Introduction

After Sheldon's initial suggestion that hemochromatosis might be an ‘inborn error of metabolism’, the question of whether environmental or genetic factors contribute to the familial clustering of the disorder was long debated. By 1970 a genetic causation was generally accepted, but the mode of inheritance was still controversial, despite cogent family data supporting recessive transmission of Saddi and Feingold. Simon discovered the association of hemochromatosis with HLA antigens, confirmed its inheritance as an autosomal recessive disorder, and assigned the hemochromatosis gene to the short arm of chromosome 6 by demonstrating linkage to the Major Histocompatibility Complex (MHC).
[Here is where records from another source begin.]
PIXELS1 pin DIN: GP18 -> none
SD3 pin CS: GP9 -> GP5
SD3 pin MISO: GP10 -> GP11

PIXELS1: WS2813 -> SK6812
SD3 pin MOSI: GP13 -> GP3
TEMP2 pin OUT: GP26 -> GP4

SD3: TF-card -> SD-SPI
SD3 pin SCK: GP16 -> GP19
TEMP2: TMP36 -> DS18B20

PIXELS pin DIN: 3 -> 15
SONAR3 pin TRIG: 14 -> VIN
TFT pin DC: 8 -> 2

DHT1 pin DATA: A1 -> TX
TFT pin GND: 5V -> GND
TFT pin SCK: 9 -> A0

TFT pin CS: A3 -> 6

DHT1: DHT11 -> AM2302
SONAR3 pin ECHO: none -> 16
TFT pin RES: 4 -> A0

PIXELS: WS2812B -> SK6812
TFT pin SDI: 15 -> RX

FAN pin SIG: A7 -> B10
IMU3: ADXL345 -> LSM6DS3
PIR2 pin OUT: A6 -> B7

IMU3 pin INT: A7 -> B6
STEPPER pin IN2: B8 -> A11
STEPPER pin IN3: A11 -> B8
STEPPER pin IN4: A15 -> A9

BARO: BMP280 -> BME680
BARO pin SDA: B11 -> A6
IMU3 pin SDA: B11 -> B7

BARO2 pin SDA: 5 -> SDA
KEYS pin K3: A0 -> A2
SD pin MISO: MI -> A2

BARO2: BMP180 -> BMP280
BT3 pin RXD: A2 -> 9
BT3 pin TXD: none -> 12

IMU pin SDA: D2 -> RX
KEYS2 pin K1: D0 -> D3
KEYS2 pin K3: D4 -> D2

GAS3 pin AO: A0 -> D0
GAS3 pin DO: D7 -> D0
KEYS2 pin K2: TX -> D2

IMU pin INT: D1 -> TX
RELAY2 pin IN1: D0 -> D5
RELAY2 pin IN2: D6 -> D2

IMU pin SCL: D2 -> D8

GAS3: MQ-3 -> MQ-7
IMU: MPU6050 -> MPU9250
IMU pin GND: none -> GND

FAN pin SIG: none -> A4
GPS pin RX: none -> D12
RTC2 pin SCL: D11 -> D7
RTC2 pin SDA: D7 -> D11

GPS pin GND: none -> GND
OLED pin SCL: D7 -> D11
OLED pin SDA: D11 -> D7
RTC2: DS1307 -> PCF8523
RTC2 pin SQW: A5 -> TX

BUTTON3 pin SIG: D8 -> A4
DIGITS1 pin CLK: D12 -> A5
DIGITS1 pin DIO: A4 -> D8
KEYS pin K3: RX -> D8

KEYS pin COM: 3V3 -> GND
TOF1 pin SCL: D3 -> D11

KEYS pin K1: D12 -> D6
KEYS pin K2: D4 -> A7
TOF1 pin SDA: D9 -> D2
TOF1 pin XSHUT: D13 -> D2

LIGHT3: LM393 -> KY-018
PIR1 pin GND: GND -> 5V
Simon also initiated a positional cloning strategy based on the search for maximal allelic association and the analysis of hemochromatosis-associated haplotypes, both ancestral and recombinants, under the assumption of a strong founder effect. The latter approach, termed ‘recombinant haplotype mapping’, permitted the prediction that the hemochromatosis gene(s) was distal to HLA-A6. These locations on Ch6p correspond to the critical region in which an HLA class-I like gene (HFE), the best candidate gene for hemochromatosis so far identified, was identified and cloned. This chapter focuses on allelic and haplotypic associations described with serological and molecular markers located at the telomeric end of the MHC with respect to the mapping of the HFE gene. Their practical use in genetic counseling is discussed.

Association studies with serologically defined HLA Markers

The MHC chromosomal region was first suggested as a possible genetic region for the hemochromatosis gene by Simon, who discovered a greater frequency of the HLA-A3 antigen among hemochromatosis patients than controls from the region of Brittany, France.